La tolérance en islam : une chimère
La religion devrait être une affaire strictement personnelle mais ce n’est pas le cas dans l’islam qui est une religion communautariste qui ignore dans sa version orthodoxe la tolérance : en témoigne cette mésaventure récente d’une députée musulmane au Liban. Preuve aussi que le dieu des chrétiens et celui des musulmans n’ont au fond rien à faire ensemble, en dépit des tentatives de récupération par l’islam de la tradition monothéiste.
Rappelons que selon les règles de l’islam orthodoxe, l’apostasie est punie de mort. Loin s’en faut que cette mésaventure ne concerne que la question de la séparation du politique et du religieux, comme veulent le croire ceux qui recherchent l’apaisement au prix de la vérité.
Article de L’Orient Le Jour du 5 janvier 2019
La subordination du politique au religieux au cœur de l’affaire Roula Jaroudi
C’est une première absolue. Accusée dans les réseaux sociaux d’avoir renié sa foi pour s’être avancée, au cours d’une messe, vers le prêtre qui distribuait la communion, la députée musulmane sunnite de Beyrouth, Roula Tabch Jaroudi (courant du Futur), a été contrainte par Dar el-Fatwa de « s’excuser » et de faire à nouveau allégeance à l’islam.


« C’est grave : le fondamentalisme sur les réseaux sociaux a prouvé sa capacité à influer sur les choix politiques ; c’est nouveau au Liban », a jugé hier le P. Fadi Daou, président de la Fondation Adyan, commentant pour l’OLJ l’affaire Roula Tabch Jaroudi. En outre, le P. Daou est inquiet du fait que la logique sectaire « a eu raison d’une ligne politique connue par sa modération et son attachement au vivre-ensemble, en impliquant Dar el-Fatwa dans l’affaire aussi. » « Pour un pays régi par un Etat de nature civile, cette subordination du politique au religieux est sans précédent, et contraire à l’esprit du Liban », explique encore le P. Daou. Le fondateur d’Adyan juge les réactions à cette affaire trop « identitaires ». « Il faut éviter l’amalgame. C’est passer à côté de la question fondamentale que d’en faire un problème de rapports entre chrétiens et musulmans ; le problème véritable n’est pas personnel, mais public, c’est celui du rapport qui doit s’établir entre les domaines civil et religieux. C’est un problème au niveau citoyen », insiste-t-il.
Sammak : J’ai honte !
« J’ai honte ! À quoi sommes-nous réduits ! » a affirmé de son côté hier à L’OLJ Mohammad Sammak, coprésident du Comité national pour le dialogue islamo-chrétien. « C’était un geste de piété dû sans doute au manque d’expérience ; on en a fait toute une histoire. Mais on ne corrige pas une erreur par une autre. Nous assistons tous à des messes et avons tous accepté le pluralisme religieux », a enchaîné M. Sammak. « Et dire qu’après cela, nous voulons faire du Liban un centre international pour le dialogue entre les cultures et les religions ! » a-t-il renchéri.

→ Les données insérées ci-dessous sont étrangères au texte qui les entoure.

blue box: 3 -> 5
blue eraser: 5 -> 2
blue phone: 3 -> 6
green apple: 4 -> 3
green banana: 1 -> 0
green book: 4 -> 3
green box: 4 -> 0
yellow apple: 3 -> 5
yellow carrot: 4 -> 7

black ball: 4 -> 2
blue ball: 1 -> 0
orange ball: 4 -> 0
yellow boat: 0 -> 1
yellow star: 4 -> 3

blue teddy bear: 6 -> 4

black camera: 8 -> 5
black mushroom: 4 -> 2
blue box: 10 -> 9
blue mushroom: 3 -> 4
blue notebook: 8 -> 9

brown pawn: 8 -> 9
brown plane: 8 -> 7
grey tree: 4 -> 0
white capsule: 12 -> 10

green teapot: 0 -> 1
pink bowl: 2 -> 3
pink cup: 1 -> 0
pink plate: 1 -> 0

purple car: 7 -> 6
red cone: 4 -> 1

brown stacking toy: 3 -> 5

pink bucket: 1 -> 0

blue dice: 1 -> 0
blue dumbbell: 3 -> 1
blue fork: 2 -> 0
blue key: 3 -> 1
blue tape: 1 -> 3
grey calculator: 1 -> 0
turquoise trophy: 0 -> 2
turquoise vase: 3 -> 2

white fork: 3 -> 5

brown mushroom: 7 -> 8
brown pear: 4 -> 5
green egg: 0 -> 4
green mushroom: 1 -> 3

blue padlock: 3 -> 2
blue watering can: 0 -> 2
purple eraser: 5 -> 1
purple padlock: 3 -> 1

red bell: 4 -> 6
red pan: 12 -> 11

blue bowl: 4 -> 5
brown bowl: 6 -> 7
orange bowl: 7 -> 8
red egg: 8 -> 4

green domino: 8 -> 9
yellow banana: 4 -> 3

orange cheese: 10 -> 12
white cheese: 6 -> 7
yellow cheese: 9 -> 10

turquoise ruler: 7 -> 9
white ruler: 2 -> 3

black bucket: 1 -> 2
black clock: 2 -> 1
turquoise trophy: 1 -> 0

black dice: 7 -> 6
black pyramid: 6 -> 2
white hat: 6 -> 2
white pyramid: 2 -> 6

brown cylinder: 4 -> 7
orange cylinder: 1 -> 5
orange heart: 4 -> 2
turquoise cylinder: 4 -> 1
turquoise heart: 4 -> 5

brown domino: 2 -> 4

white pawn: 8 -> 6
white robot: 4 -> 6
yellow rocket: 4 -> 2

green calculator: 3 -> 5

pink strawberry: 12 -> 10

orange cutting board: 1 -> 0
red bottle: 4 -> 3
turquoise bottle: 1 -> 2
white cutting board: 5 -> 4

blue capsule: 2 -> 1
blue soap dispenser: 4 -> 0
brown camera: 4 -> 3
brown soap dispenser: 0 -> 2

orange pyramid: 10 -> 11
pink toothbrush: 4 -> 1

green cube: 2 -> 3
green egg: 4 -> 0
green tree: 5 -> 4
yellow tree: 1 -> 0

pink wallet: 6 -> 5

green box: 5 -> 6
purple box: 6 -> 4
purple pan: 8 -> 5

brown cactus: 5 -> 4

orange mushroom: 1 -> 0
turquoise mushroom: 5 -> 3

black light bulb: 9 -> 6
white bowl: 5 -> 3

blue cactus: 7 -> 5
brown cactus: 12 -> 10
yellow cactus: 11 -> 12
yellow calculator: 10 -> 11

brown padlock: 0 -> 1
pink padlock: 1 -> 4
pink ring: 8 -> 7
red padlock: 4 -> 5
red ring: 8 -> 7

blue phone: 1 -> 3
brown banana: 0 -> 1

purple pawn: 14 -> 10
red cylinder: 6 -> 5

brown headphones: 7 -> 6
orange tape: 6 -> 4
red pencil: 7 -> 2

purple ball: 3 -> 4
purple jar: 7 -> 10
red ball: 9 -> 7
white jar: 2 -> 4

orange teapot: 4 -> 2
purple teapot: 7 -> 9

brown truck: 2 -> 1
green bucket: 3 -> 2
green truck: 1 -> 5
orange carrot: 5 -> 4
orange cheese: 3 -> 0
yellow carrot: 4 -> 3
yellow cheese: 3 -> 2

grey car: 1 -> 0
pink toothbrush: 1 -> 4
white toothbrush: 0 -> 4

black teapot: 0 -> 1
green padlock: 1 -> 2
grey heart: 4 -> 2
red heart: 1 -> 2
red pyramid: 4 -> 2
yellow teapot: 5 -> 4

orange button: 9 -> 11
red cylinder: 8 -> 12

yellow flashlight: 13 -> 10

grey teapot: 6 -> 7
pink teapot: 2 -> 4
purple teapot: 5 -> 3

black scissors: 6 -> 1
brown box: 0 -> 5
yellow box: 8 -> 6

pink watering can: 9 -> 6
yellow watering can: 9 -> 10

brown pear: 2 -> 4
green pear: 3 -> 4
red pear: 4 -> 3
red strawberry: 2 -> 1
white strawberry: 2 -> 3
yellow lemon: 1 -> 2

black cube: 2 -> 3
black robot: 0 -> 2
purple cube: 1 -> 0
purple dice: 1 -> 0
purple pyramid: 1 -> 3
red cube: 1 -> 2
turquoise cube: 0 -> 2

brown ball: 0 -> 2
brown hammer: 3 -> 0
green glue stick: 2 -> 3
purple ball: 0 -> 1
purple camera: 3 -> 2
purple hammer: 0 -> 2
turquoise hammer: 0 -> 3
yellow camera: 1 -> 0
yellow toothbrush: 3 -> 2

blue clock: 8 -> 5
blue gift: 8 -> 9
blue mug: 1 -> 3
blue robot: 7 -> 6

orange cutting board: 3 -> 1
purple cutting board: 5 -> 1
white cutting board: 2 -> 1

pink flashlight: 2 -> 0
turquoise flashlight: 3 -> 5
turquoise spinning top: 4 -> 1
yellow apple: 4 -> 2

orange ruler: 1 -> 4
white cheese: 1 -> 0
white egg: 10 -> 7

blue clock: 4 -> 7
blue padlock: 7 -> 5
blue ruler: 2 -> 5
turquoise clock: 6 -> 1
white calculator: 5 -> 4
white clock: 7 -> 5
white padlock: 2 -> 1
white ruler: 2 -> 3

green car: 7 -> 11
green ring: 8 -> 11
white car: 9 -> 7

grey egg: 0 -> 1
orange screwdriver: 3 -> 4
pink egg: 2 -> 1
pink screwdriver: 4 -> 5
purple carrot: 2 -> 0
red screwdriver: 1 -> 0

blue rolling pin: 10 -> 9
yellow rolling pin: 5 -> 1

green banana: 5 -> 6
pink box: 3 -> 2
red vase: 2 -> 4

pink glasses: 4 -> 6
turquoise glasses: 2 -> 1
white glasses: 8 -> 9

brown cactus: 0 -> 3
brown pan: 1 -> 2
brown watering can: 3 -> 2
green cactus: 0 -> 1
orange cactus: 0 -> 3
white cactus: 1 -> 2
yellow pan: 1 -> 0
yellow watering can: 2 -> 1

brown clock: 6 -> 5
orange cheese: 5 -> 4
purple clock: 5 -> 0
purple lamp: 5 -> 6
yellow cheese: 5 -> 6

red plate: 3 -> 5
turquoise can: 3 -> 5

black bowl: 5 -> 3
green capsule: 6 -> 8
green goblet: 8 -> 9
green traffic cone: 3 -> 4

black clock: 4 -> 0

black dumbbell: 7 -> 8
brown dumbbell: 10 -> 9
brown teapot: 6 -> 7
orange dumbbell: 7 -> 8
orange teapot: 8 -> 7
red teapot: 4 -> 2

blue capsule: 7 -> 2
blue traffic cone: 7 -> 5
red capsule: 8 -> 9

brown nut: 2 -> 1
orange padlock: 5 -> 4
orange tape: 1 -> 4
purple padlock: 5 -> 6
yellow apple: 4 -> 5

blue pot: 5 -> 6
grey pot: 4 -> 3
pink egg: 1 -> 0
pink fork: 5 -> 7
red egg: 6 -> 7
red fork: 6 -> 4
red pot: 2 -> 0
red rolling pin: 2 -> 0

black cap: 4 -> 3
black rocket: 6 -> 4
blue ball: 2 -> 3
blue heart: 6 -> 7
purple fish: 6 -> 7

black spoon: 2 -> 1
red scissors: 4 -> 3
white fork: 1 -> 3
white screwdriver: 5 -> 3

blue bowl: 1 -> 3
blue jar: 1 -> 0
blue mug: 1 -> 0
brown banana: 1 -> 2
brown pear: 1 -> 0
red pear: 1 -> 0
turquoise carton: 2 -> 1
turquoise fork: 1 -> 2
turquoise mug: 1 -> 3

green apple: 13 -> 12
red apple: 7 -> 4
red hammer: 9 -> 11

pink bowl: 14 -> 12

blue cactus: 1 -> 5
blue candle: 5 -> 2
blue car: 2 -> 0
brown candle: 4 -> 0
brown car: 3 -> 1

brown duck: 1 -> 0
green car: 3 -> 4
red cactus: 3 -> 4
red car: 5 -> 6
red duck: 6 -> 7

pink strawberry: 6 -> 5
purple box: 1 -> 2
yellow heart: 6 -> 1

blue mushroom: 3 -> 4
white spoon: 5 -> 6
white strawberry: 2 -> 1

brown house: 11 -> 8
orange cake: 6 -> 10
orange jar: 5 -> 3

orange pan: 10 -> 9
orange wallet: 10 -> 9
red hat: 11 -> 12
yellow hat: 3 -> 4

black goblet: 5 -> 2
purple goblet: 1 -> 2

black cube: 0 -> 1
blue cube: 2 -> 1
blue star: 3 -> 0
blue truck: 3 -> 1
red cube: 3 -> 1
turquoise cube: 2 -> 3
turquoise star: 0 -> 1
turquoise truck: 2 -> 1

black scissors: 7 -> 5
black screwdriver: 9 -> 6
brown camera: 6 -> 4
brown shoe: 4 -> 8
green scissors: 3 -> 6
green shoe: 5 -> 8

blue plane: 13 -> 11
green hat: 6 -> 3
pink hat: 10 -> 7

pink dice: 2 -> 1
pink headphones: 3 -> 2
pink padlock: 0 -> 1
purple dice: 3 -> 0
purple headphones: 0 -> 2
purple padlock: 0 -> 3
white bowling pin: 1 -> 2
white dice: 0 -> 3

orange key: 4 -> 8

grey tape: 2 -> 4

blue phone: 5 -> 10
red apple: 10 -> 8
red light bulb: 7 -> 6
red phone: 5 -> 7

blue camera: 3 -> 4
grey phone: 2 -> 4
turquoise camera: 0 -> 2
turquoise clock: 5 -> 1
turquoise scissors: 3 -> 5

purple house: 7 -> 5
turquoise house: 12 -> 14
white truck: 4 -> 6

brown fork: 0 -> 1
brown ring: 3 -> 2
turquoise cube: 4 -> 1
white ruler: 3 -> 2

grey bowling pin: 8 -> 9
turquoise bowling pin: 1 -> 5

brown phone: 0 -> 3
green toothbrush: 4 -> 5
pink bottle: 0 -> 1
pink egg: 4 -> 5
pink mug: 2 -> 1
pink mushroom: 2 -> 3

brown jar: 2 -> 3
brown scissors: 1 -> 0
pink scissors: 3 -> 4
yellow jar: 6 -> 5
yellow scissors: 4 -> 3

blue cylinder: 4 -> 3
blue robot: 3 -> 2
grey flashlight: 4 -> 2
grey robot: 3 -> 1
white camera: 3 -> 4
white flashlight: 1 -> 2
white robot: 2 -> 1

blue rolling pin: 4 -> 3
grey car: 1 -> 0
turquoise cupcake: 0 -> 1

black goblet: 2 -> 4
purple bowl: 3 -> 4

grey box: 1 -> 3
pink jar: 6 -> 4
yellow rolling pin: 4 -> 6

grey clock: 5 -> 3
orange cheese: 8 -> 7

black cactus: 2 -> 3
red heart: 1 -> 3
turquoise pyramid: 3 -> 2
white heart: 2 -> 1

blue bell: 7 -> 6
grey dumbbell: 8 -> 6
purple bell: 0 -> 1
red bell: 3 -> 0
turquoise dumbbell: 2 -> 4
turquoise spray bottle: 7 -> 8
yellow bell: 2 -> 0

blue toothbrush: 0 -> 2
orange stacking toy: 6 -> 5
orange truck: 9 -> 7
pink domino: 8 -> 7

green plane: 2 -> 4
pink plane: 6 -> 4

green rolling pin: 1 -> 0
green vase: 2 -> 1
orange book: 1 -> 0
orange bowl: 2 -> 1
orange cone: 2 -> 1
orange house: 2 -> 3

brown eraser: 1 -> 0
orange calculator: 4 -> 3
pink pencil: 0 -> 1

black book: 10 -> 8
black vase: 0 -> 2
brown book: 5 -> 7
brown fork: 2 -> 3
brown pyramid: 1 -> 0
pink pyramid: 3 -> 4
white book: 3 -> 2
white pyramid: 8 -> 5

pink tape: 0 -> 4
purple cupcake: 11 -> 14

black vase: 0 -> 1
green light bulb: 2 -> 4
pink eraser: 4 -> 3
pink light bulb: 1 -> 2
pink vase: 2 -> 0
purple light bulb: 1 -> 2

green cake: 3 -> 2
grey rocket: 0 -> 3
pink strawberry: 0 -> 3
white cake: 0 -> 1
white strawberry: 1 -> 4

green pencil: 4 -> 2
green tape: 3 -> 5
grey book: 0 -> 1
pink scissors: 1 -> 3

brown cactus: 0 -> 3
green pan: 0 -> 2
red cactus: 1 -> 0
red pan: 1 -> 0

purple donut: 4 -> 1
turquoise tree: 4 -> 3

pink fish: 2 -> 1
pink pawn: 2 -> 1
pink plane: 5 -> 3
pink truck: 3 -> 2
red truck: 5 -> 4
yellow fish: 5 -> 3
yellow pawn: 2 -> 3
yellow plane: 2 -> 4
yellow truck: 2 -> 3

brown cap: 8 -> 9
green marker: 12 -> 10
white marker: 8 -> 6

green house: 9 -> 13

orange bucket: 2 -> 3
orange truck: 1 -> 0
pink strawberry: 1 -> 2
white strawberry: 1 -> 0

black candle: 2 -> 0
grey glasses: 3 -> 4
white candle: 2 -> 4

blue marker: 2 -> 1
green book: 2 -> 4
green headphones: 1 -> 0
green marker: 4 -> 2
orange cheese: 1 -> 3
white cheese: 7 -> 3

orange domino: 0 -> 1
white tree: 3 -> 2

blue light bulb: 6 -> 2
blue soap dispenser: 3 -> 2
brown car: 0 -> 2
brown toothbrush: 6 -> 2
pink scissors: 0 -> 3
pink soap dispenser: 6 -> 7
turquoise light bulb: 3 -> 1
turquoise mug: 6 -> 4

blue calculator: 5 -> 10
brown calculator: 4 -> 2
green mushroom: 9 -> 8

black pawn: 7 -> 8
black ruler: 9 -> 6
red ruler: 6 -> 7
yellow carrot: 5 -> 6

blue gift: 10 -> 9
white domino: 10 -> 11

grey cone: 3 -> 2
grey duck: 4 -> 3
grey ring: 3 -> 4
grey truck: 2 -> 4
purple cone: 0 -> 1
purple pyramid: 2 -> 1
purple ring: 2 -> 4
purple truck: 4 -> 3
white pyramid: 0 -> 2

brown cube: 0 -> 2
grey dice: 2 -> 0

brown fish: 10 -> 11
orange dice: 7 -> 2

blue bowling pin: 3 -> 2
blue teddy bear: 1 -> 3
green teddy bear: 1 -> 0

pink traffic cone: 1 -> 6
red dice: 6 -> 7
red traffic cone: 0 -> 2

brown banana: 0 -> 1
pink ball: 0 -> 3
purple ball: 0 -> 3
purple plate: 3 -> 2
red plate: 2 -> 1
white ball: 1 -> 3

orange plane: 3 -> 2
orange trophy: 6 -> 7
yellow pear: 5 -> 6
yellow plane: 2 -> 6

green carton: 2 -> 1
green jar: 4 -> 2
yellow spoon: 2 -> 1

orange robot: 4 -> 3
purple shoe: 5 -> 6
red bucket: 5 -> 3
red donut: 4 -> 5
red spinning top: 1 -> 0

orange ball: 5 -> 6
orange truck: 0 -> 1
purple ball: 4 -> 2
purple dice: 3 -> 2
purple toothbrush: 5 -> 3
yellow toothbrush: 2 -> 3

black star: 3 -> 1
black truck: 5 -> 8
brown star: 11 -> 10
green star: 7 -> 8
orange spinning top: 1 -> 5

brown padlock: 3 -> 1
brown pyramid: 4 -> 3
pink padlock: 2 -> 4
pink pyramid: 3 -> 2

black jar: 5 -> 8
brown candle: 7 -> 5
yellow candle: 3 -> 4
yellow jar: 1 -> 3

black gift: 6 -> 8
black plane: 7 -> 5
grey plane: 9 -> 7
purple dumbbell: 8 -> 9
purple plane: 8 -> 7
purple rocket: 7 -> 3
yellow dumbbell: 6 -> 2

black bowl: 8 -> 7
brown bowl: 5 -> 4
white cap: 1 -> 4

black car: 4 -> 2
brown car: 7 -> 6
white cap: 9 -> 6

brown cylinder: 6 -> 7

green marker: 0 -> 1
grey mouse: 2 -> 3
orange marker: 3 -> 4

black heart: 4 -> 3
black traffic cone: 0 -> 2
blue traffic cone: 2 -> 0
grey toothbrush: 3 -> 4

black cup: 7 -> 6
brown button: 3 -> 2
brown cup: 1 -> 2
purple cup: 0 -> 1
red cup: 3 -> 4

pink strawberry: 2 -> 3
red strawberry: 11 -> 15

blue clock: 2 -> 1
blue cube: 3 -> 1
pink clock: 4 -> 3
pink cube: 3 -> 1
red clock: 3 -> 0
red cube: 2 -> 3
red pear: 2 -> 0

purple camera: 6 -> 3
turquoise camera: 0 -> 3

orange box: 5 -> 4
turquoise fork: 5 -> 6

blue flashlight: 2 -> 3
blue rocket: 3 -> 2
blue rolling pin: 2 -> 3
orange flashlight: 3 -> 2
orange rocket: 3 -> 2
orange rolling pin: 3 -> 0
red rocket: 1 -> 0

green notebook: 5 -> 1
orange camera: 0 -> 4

Dans les milieux sunnites modérés, on juge « inquisitoriale » la démarche de Dar el-Fatwa. Et de laisser entendre qu’il existe une cassure au sein de l’instance sunnite, partagée entre une aile modérée et une aile fondamentaliste incarnée par cheikh Amine Kurdi.
Prenant les devants à ce sujet, un communiqué de Dar el-Fatwa sur cette affaire a précisé que la démarche auprès de la parlementaire l’avait été « conformément aux directives du mufti ».
L’affaire remonte au mardi 1er janvier 2019 quand, au cours d’une messe célébrée dans le centre d’Antélias de la congrégation Mission de Vie, la députée, mal informée des différents moments liturgiques d’une messe, s’était avancée vers le prêtre qui officiait, le P. Wissam Maalouf, pendant que ce dernier distribuait la communion. Elle avait eu droit à un sourire attendri du prêtre, qui s’est contenté de poser le ciboire sur sa tête.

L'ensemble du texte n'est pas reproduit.